Map - Dungannon

Dungannon
Dungannon is a town in County Tyrone, Northern Ireland. It is the second-largest town in the county (after Omagh) and had a population of 14,340 at the 2011 Census. The Dungannon and South Tyrone Borough Council had its headquarters in the town, though since 2015 the area has been covered by Mid-Ulster District Council.

For centuries, it was the 'capital' of the O'Neill dynasty of Tír Eoghain, who dominated most of Ulster and built a castle on the hill. After the O'Neills' defeat in the Nine Years' War, the English founded a plantation town on the site, which grew into what is now Dungannon. Dungannon has won Ulster in Bloom's Best Kept Town Award five times. It currently has the highest percentage of immigrants of any town in Northern Ireland.

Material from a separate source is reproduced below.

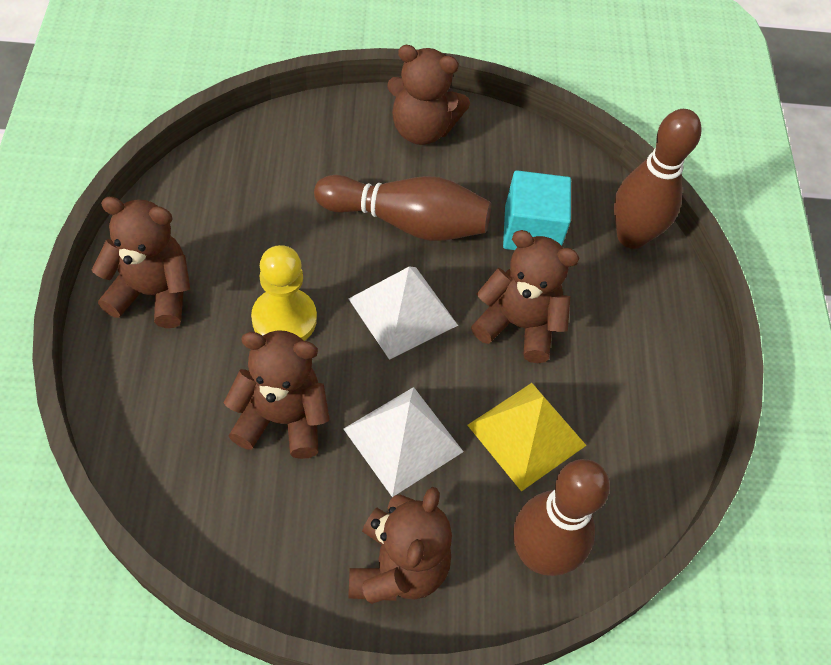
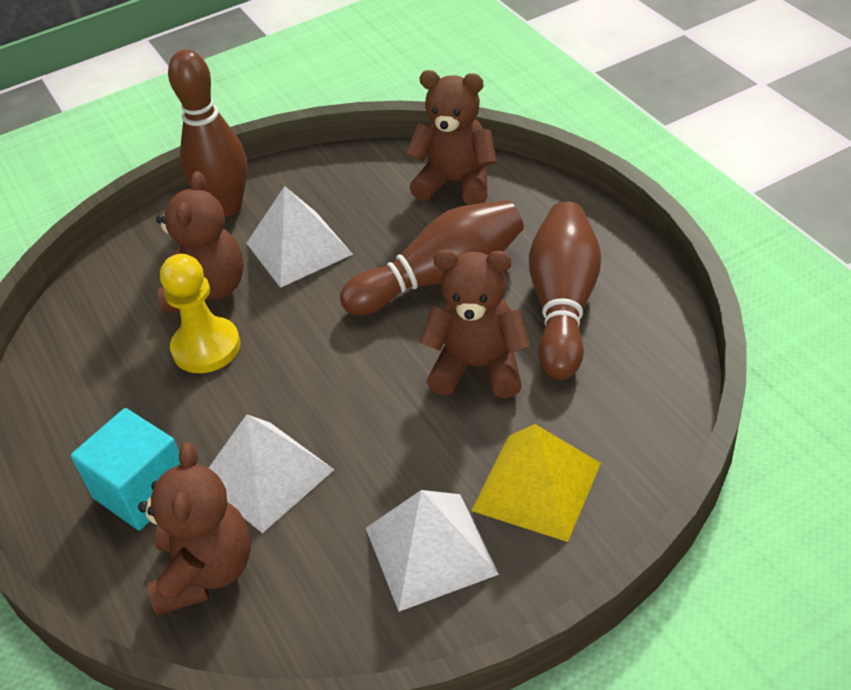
brown teddy bear: 5 -> 4
white pyramid: 2 -> 3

For centuries, Dungannon's fortunes were closely tied to that of the O'Neill dynasty which ruled a large part of Ulster until the 17th century. Dungannon was the clan's main stronghold. The traditional site of inauguration for 'The O'Neill' was Tullyhogue Fort, an Iron Age mound some four miles northeast of Dungannon. The clan O'Hagan were the stewards of this site for the O'Neills. In the 14th century the O'Neills built a castle on what is today known as Castle Hill; the location was ideal for a fort, for it was one of the highest points in the area and dominated the surrounding countryside, giving (depending on the weather) the ability to see seven counties.

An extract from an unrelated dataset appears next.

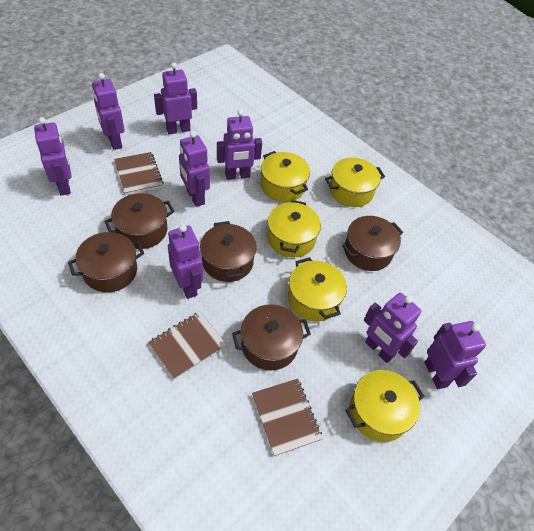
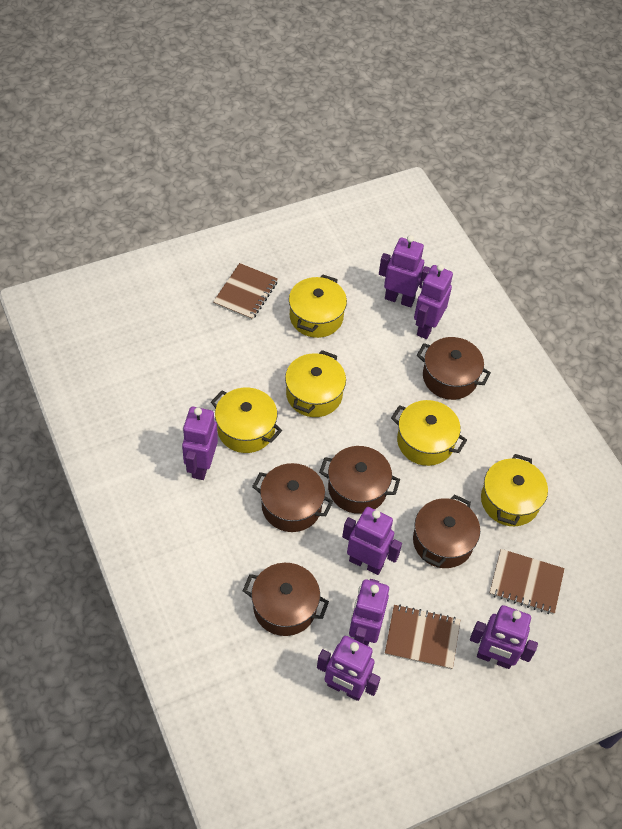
purple robot: 8 -> 7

This castle was burned in 1602 by Hugh O'Neill, 2nd Earl of Tyrone, as Crown forces under Lord Mountjoy closed in on the Gaelic lords towards the end of the Nine Years' War. In 1607, ninety-nine Irish chieftains and their followers, including Hugh O'Neill, set sail from Rathmullan, bound for the continent, in an event known as the Flight of the Earls. In what became known as the Plantation of Ulster, their lands were confiscated and awarded to Protestant English and Scots settlers; Dungannon and its castle were granted to Sir Arthur Chichester, the Lord Deputy of Ireland.

Sir Phelim O'Neill seized the town in the opening stages of the Irish Rebellion of 1641, and issued the Proclamation of Dungannon, in which the rebels set out their aims and proclaimed their loyalty to Charles I. O'Neill claimed they had been ordered to rise by the King, and later produced a forged commission in support of this. During the course of the Irish Confederate Wars, Dungannon changed hands several times; Scots Covenanter forces under Alexander Leslie captured it in September 1642, before O'Neill took it back in spring 1643.

In 1973, the town became the seat of the new district of the Dungannon and South Tyrone Borough Council. In 1782, the town was the location where the independence of the Irish Parliament was declared by members of the Protestant Ascendancy who controlled the parliament at the time.

The castle was partially excavated in October 2007 by the Channel 4 archaeological show Time Team, uncovering part of the moat and walls of the castle.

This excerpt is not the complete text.